Ronde shot out of the box like a rocket, streaking toward first. The crowd was roaring, but Ronde saw nothing but the bag ahead of him. He crossed it just ahead of the throw, and kept on running down the baseline, clapping his hands because he knew the run had scored from third.

Tiki followed with a ground ball out, but the damage was done. “Man, what did you think you were doing?” he asked Ronde as they both ran to the bench to get their gloves.

“I have no clue,” Ronde admitted with a laugh. “But I'm gonna try it again next time!”

In the bottom of the sixth, the Mountaineers came back against Ian Lloyd, the Eagles' relief pitcher, tying the game on three straight hits. The Eagles did not score in the seventh, and neither did East Side, so the game then went into extra innings.

And it kept on going. For two more straight innings nobody scored. But both relief pitchers were getting tired. In the top of the tenth, John Benson led off by grounding to short for the first out. Then Ronde came to the plate. Hitting lefty, he swung at the first pitch—and to everyone's amazement, including his own, he hit it sharply down the third base line for a double!
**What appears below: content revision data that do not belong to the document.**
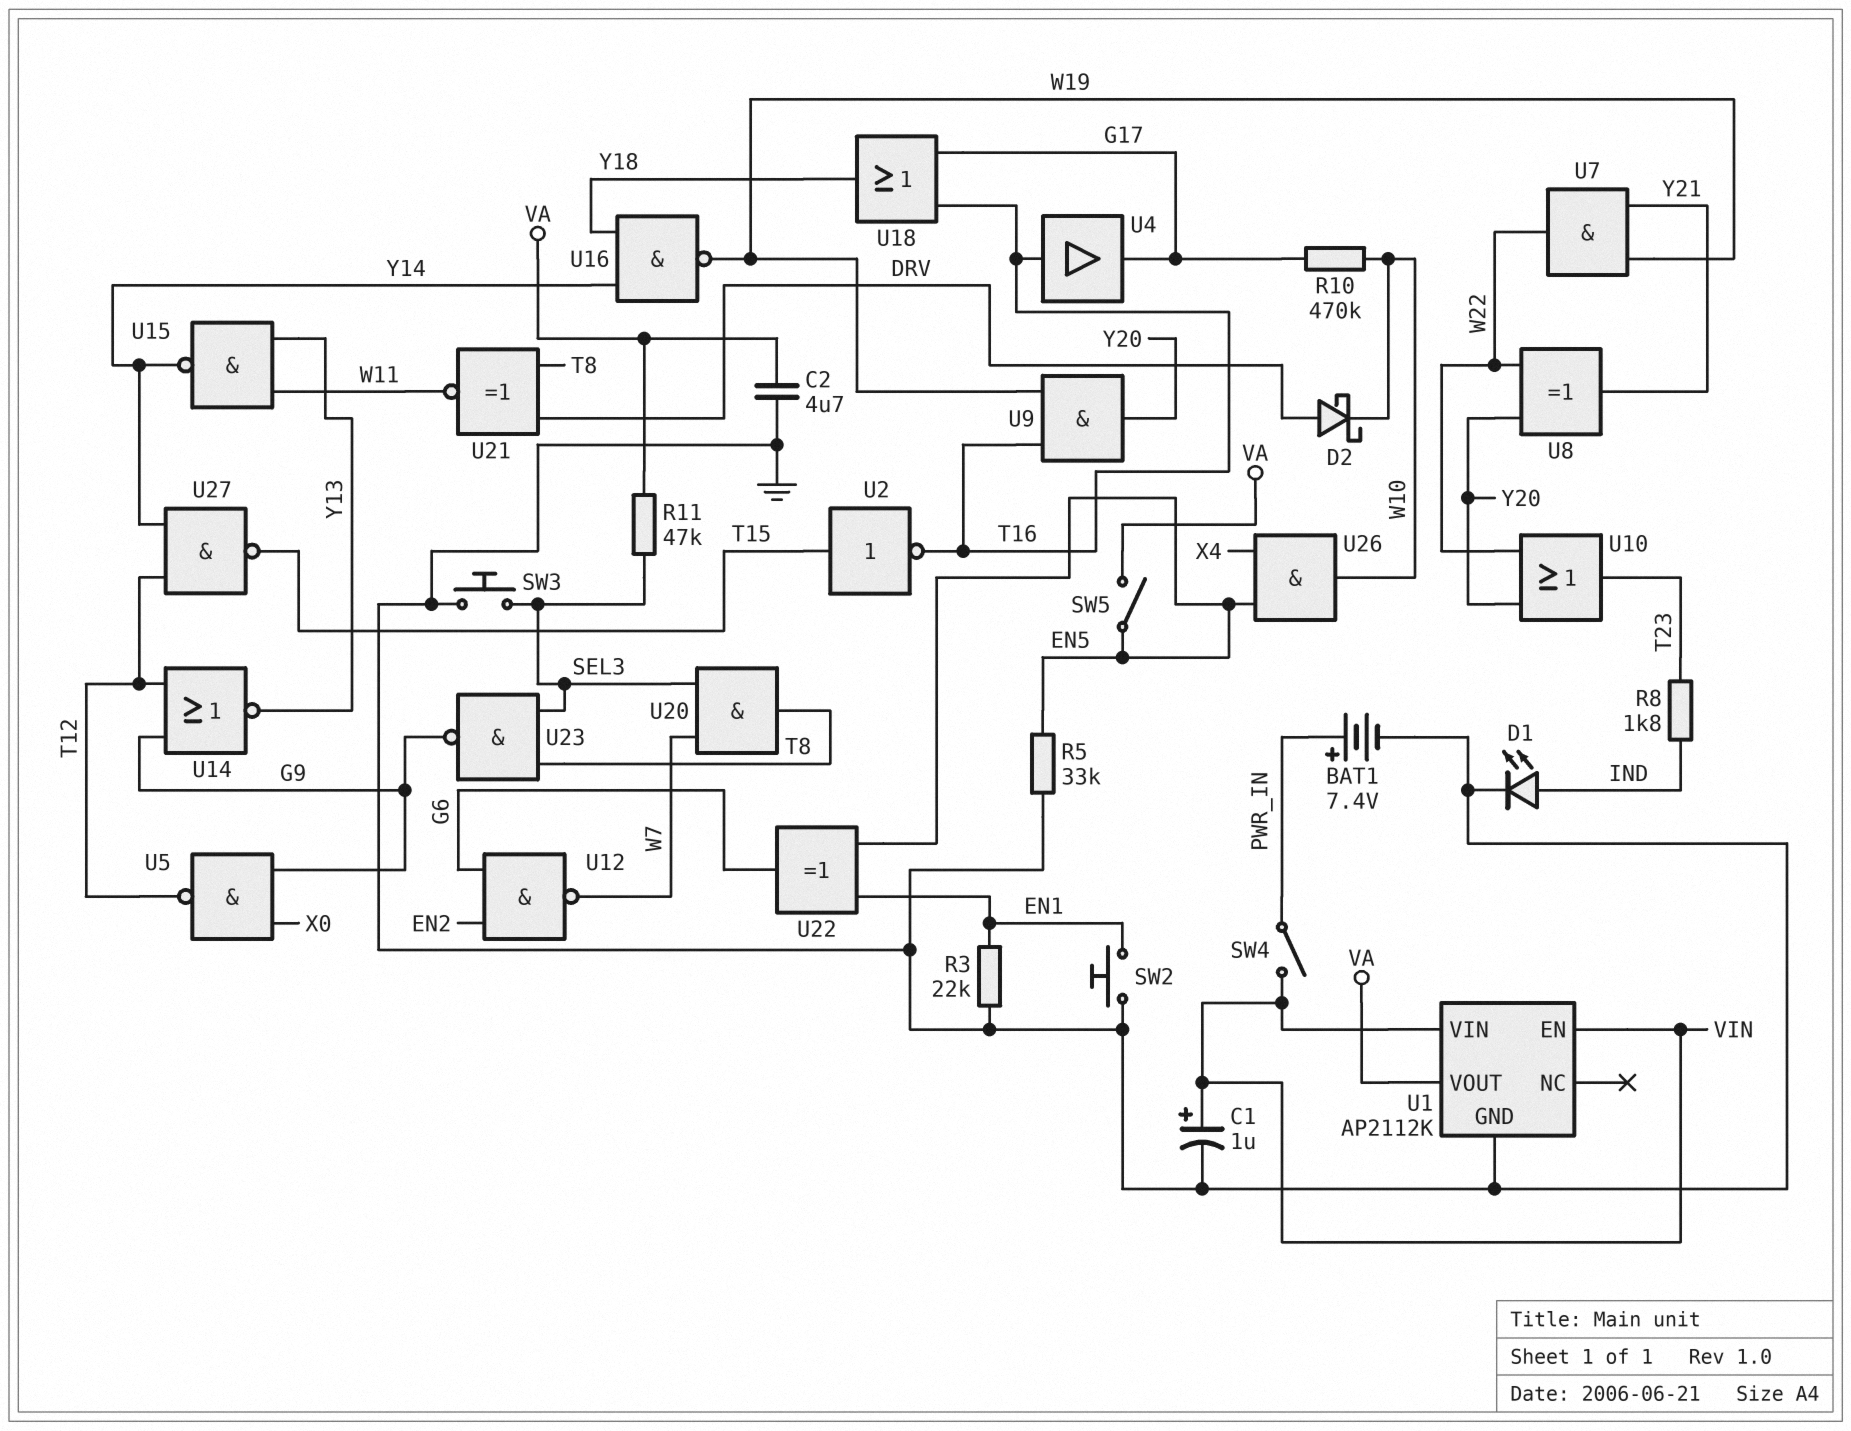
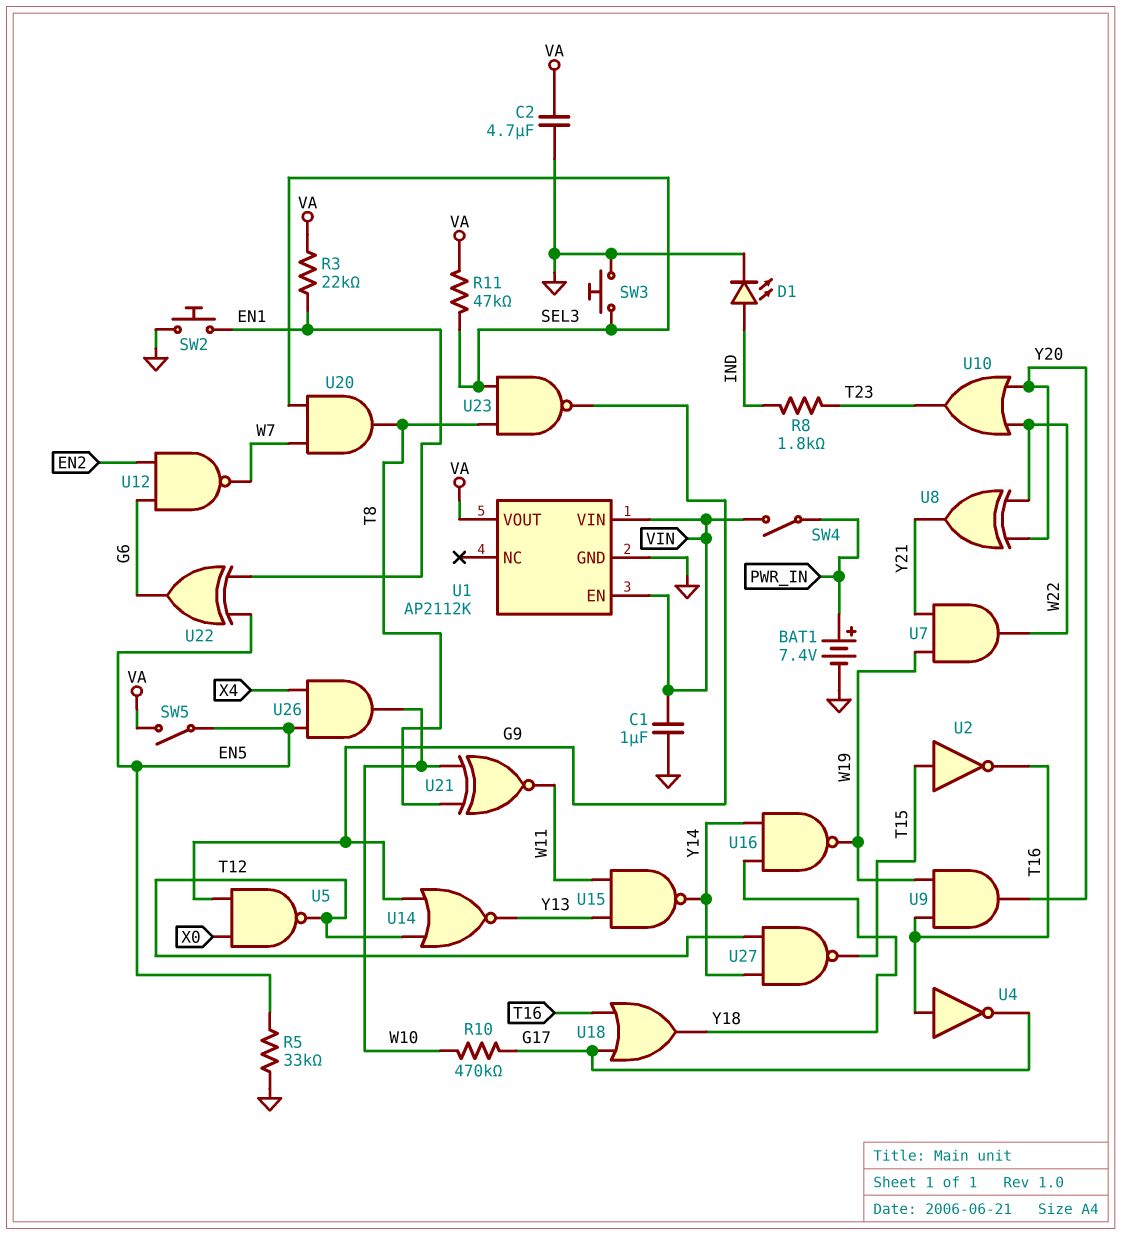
C1: 1uF (plus VIN, minus GND) -> 1uF (GND, VIN)
D2: schottky (A DRV, K W10) -> none
R3: 22k (EN1, GND) -> 22k (EN1, VA)
U4: buffer (in T16, out G17) -> NOT (in T16, out G17)
U21: XNOR (in DRV, in T8, out W11) -> XNOR (in T8, in W10, out W11)

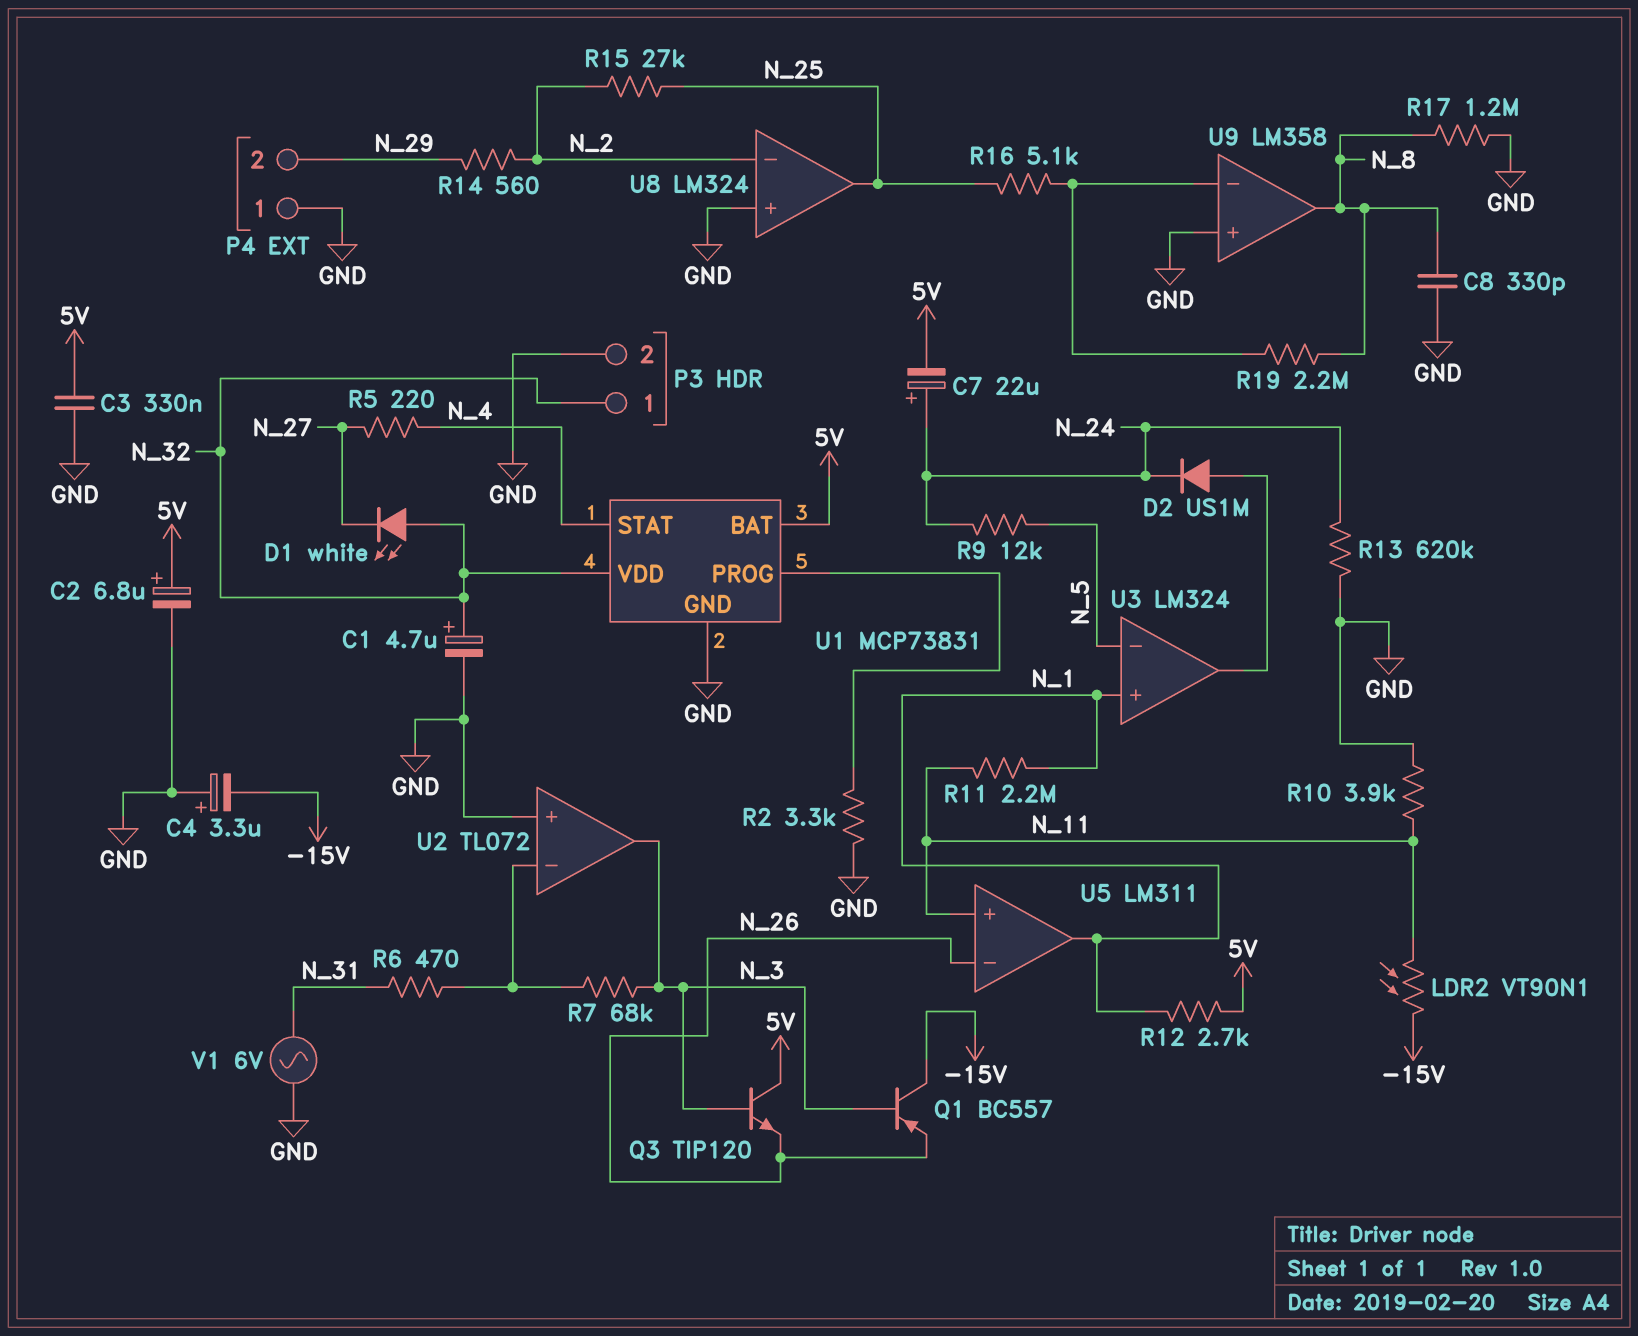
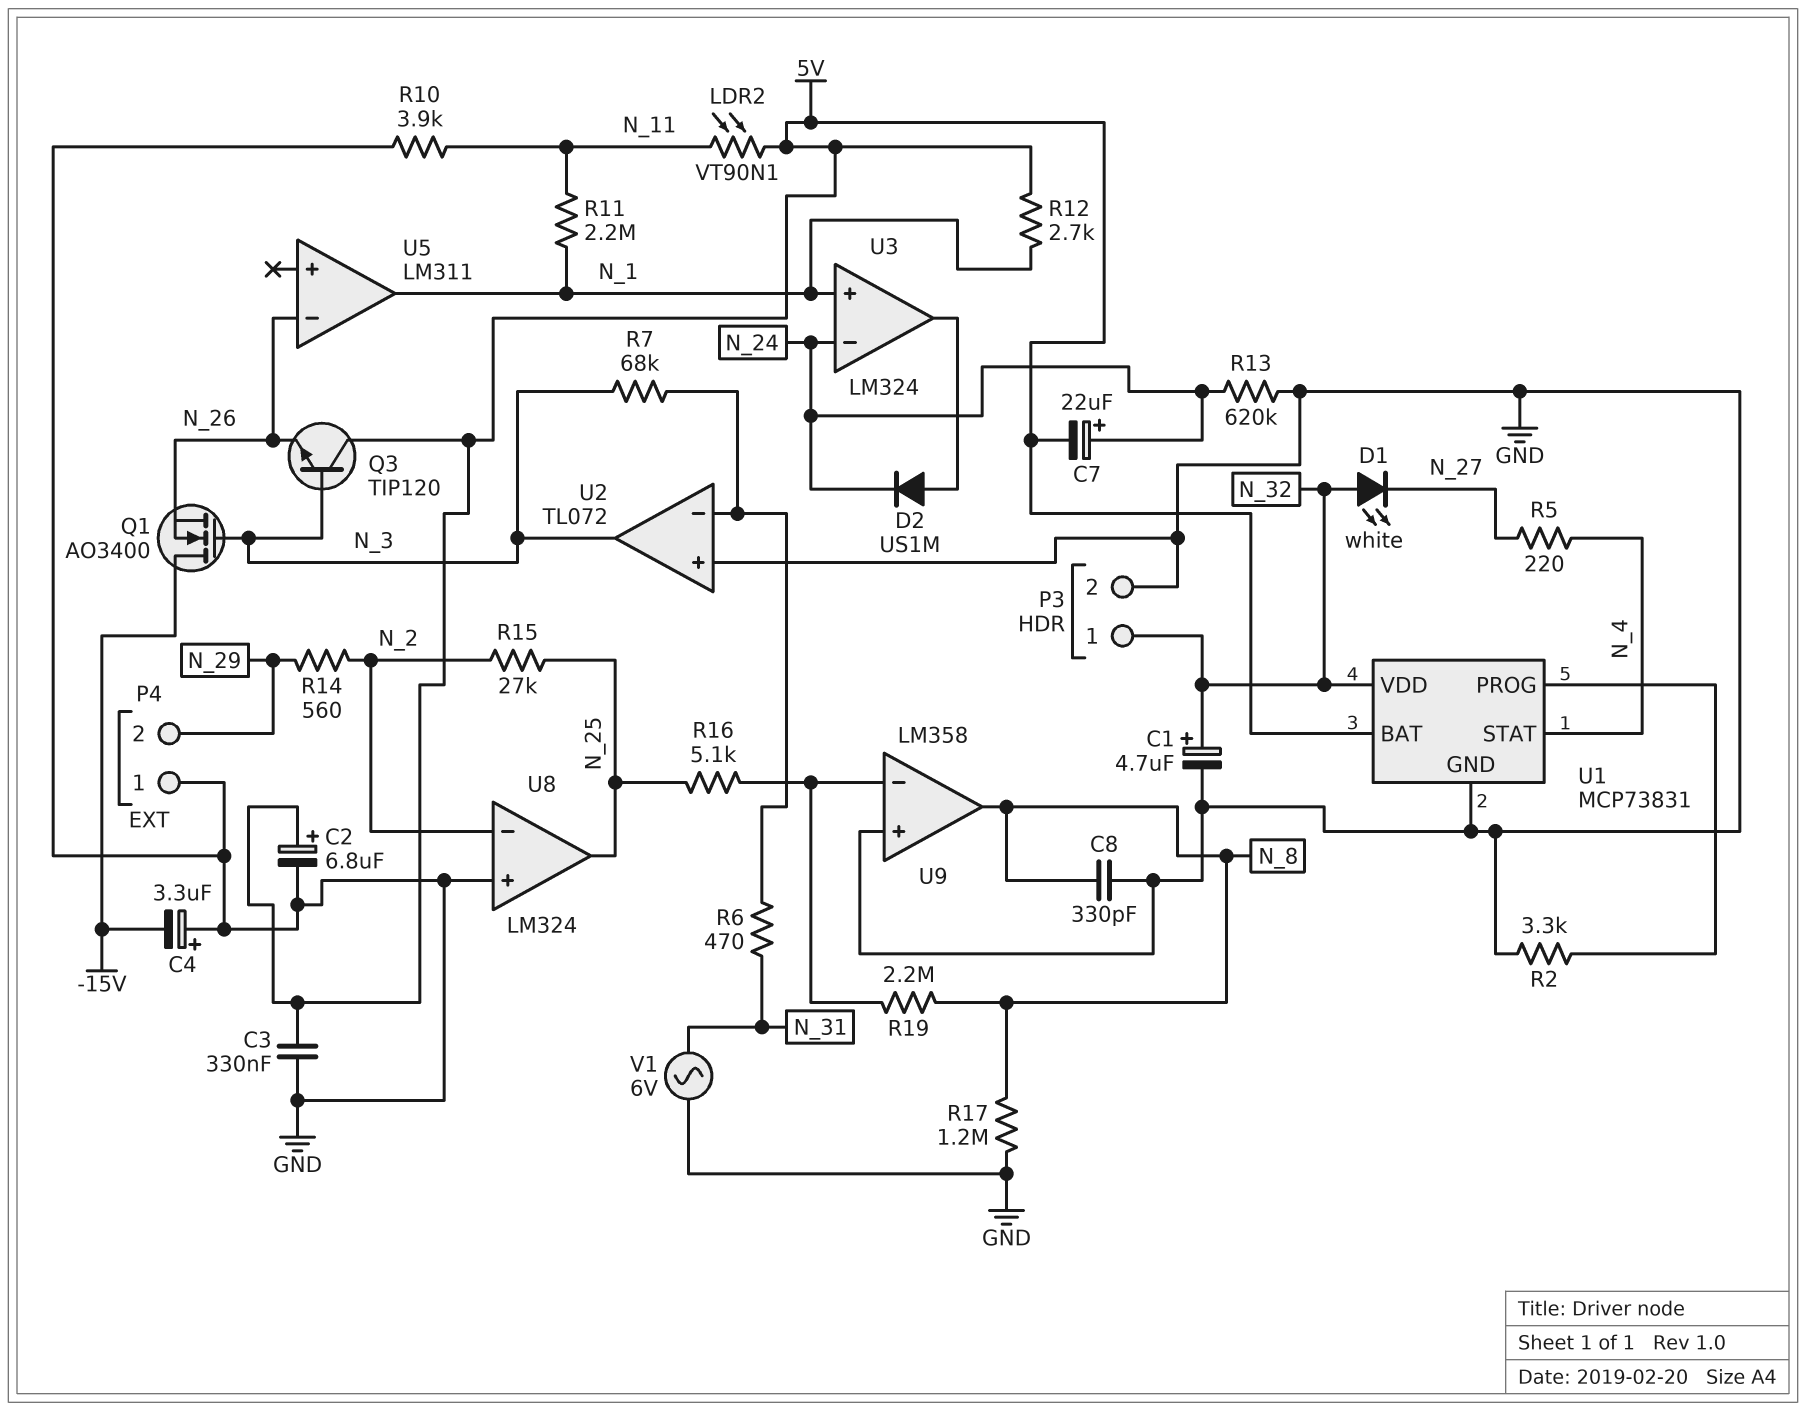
LDR2: VT90N1 (-15V, N_11) -> VT90N1 (5V, N_11)
Q1: PNP BC557 (B N_3, C -15V, E N_26) -> NMOS AO3400 (G N_3, D -15V, S N_26)
R9: 12k (N_5, N_24) -> none
U3 pin in-: N_5 -> N_24
U5 pin in+: N_11 -> none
Now up came Tiki, Ronde took a big lead and gave Tiki a little nod as a signal that he was going.

On the first pitch Ronde took off for third. The throw came in a second too late—and now the Eagles were only ninety feet away from grabbing the lead.

Ronde glanced at the third base coach for the sign, and saw him touch his left ear, the sign for a safety squeeze play!

Ronde got ready. He knew Tiki would try to bunt the ball. Ronde's job was to take off for home on contact. He crossed his fingers, hoping that Tiki would indeed make contact. If not, there would be two strikes on him, and Coach would have to take off the squeeze.

Tiki's bat met the ball, and the ball dribbled right in front of the plate. The catcher got after it quickly and swung around to tag Ronde—but Ronde was too fast for him! He slid under the tag and his foot touched home!

Now it was 5–4, Eagles. But they still had three outs to get to nail down the victory. And both their pitchers were spent. Ronde saw Coach Raines tap Tiki on the shoulder. “You're on the mound,” he said. “Let's go.”